Ele também orienta que os pais e outros adultos próximos se policiem sobre o que postam e sobre o uso que eles próprios fazem da internet. “Quem usa indiscriminadamente as redes sociais pode estimular seu filho a fazer um uso também indiscriminado delas”, relata. “Além disso, é seguro dizer que os usos que fazemos da internet afetam diretamente o processo de educação infantil. Por exemplo, vai soar contraditório, para a criança, escutar de seus pais que há partes do corpo que são privadas, que não devem ser tocadas por outras pessoas ou expostas, se, ao mesmo tempo, ela sabe que seus pais estão postando ou já postaram publicamente fotos dela nua em suas mídias”, reflete. 

A psicóloga Renata Borja lembra ser importante evitar imagens que identifiquem o local onde a criança estuda, clube que frequenta, bairro em que mora. “Evite vídeos e fotos que exponham a criança com pouca roupa ou que podem ter conteúdo que possa ser vexatório para ela. Criança fazendo algo errado, lambuzada, falando errado ou atuando de forma que possa parecer engraçado para adultos pode trazer consequências negativas no futuro”, aconselha.

Assista

Privacidade Hackeada (2019). Dirigido por Karim Amer e Jehane Noujaim, o filme repassa o escândalo da empresa de consultoria Cambridge Analytica e do Facebook através da história de um professor nos Estados Unidos. Ao descobrir que, junto com 240 milhões de pessoas, suas informações pessoais foram hackeadas para criar perfis políticos e influenciar as eleições americanas de 2016, ele embarca em uma jornada para levar o caso à corte, já que a lei americana não protege suas informações digitais mas a lei britânica sim. Disponível na Netflix.
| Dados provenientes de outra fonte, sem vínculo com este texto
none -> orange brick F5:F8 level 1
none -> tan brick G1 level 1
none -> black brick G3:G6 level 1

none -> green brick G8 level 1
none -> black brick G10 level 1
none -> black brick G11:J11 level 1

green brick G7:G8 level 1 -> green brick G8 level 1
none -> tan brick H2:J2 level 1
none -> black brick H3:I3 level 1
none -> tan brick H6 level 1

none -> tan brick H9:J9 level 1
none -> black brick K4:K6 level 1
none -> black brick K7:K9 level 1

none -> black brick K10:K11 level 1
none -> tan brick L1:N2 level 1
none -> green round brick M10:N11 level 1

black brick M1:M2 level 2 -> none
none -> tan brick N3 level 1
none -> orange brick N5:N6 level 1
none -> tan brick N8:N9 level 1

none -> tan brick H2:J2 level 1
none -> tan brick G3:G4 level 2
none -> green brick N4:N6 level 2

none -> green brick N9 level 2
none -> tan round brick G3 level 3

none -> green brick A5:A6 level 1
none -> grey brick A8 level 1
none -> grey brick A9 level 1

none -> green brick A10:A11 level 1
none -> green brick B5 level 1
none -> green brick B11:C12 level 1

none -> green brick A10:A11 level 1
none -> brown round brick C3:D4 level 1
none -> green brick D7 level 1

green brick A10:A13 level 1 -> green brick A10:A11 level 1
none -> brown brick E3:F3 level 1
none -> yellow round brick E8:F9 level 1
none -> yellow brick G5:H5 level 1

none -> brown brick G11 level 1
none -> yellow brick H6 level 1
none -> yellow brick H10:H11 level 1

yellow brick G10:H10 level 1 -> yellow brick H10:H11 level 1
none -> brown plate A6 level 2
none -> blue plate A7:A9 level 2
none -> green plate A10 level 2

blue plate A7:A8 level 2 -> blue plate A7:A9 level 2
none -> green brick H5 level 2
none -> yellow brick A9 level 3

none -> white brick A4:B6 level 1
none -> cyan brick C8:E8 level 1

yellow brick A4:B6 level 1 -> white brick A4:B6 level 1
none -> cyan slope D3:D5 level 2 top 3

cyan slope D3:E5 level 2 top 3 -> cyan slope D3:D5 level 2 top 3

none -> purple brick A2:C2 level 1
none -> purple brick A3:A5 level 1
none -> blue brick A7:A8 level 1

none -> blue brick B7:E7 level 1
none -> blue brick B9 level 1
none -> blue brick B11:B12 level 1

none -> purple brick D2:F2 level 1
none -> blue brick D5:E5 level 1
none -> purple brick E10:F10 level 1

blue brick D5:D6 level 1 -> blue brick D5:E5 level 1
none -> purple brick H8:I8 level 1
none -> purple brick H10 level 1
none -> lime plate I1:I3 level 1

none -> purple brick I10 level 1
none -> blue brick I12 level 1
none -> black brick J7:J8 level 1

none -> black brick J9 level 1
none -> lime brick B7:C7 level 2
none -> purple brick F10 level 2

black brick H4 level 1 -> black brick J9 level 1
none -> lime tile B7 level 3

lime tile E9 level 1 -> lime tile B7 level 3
O Dilema das Redes (2020). Elencando diversos problemas intrínsecos à lógica de mercado de ferramentas como o Facebook, o Instagram e o YouTube, o filme dirigido por Jeff Orlowski desenha um cenário apocalíptico que previa um colapso social. Segundo a tese, o radicalismo, alimentado pelos algoritmos, se tornaria regra e, portanto, o diálogo seria cada vez menos efetivo. É como se, no lugar da sonhada “aldeia global”, a internet favorecesse um comportamento tribal. Como remédio, a produção chega a cogitar a extinção das redes sociais tal qual existem hoje. Disponível na Netflix.

Annette (2022). O filme musical e drama psicológico de Leos Carax narra a história de um comediante de stand-up que, com a carreira declinante após escandalos sexuais, passa a explorar os talentos da filha recém-nascida, que é logo alçada à condição de estrela mundial enquanto tem sua imagem explorada comercialmente pelo próprio tutor. Disponível no Mubi.